Highlights from this book

  • Ecology is the study of consequences.

  • What do you despise? By this you are truly known.

  • And I stood upon the sand of the sea and saw a beast rise up out of the sea.. and upon his heads the name of blasphemy.

  • This man who believes he cannot be bought. See him detained there by a million shares of himself sold in dribbles every second of his life! If you took him up now and shook him, he'd rattle inside. Emptied! Sold out! What difference how he dies now.

  • The way to control and direct a mentat, Nefud, is through his information. False information -- false results.

  • Paul stirred the savage beating of his heart, set his mind as a blank slate upon which the past few moments could write themselves.

  • These are ashes, these are roots.

  • The meeting between ignorance and knowledge, between brutality and culture -- it begins in the dignity with which we treat our dead.

  • The concept of progress acts as a protective mechanism to shield us from the terrors of the future.

  • Deep in the human unconcious is a pervasive need for a logical universe that makes sense. But the real universe is always one step from logic.

  • The guild navigators, cursed by limited prescience, had made the fatal decision; they'd chosen always the clear, safe course that leads ever downward into stagnation.

  • There's an internally recognized beauty of motion and balance on any man healthy planet. You see in this beauty a dynamic stabilizing effect essential to all life. It's aim is simple to maintain and produce coordinated patterns of greater and greater diversity. Life improves the closed system's capacity to sustain life. Life -- all life -- is in the service of life. Necessary nutrients are made available by life BY life in greater and greater richness. As the diversity of life increases. the entire landscape comes alive, filled with relationships and relationships within relationships.

  • Kynes was not a madman totally, just mad enough to be holy.

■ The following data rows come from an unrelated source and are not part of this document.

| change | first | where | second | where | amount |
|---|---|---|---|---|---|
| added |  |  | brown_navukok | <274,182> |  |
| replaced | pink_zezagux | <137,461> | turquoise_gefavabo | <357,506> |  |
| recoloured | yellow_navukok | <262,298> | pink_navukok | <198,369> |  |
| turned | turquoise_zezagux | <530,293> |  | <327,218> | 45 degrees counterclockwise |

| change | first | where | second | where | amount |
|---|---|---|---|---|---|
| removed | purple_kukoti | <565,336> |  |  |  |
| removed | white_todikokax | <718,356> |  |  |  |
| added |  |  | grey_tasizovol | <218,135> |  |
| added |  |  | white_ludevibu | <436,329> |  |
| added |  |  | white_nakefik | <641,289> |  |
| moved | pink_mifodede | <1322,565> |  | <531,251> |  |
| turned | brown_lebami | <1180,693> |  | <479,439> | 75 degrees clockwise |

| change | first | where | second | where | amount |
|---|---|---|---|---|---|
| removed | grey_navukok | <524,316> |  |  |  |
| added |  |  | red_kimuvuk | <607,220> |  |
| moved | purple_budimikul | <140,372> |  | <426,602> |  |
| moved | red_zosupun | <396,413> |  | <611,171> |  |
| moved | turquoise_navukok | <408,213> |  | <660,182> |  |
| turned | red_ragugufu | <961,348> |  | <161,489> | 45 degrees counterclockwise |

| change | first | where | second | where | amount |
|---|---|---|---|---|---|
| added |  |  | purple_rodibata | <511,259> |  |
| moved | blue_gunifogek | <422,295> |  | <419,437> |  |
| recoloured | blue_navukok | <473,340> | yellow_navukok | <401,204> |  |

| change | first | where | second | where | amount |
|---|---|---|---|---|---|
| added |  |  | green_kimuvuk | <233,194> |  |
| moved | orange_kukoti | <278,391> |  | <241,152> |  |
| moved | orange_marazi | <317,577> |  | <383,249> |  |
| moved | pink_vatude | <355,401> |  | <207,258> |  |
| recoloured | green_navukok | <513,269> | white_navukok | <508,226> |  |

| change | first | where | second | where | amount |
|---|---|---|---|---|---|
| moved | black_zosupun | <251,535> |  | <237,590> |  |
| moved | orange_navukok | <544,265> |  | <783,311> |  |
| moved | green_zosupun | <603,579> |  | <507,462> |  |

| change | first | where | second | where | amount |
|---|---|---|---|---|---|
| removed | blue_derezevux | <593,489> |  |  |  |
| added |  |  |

  • We shouldn't have tried to create new symbols. We should have realized we weren't supposed to introduce uncertainties into accepted belief, that we weren't supposed to stir up curiosity about god. We are daily confronted by the terrifying instability of all things human, yet we permit our religions to grow more rigid and controlled, now conforming and oppressive. What is this shadow across the highway of divine command? It is a warning that institutions endure, that symbols endure when their meaning is lost, that there is no summa of all attainable knowledge.

  • Religion must remain an outlet for people who say to themselves 'I am not the kind of man I ought to be'. It must never sink into an assemblage of the self-satisfied.

  • When law and religion are one, your selfdom encloses the universe.

  • When religion and politics travel in the same cart, the riders believe nothing can stand in their way. They put aside all thoughts of obstacles and forget a precipice does not show itself to the man in a blind rush until its too late.

  • You cannot avoid the interplay of politics within an orthodox religion. This power struggle permeates the training education and discipline of the Orthodox community. Because of this pressue, the leaders of such a community inevitably must face the ultimate internal question: to succumb to complete opportunism as the price of maintaining their rule, or risk sacrificing themselves for the sake of the Orthodox ethic.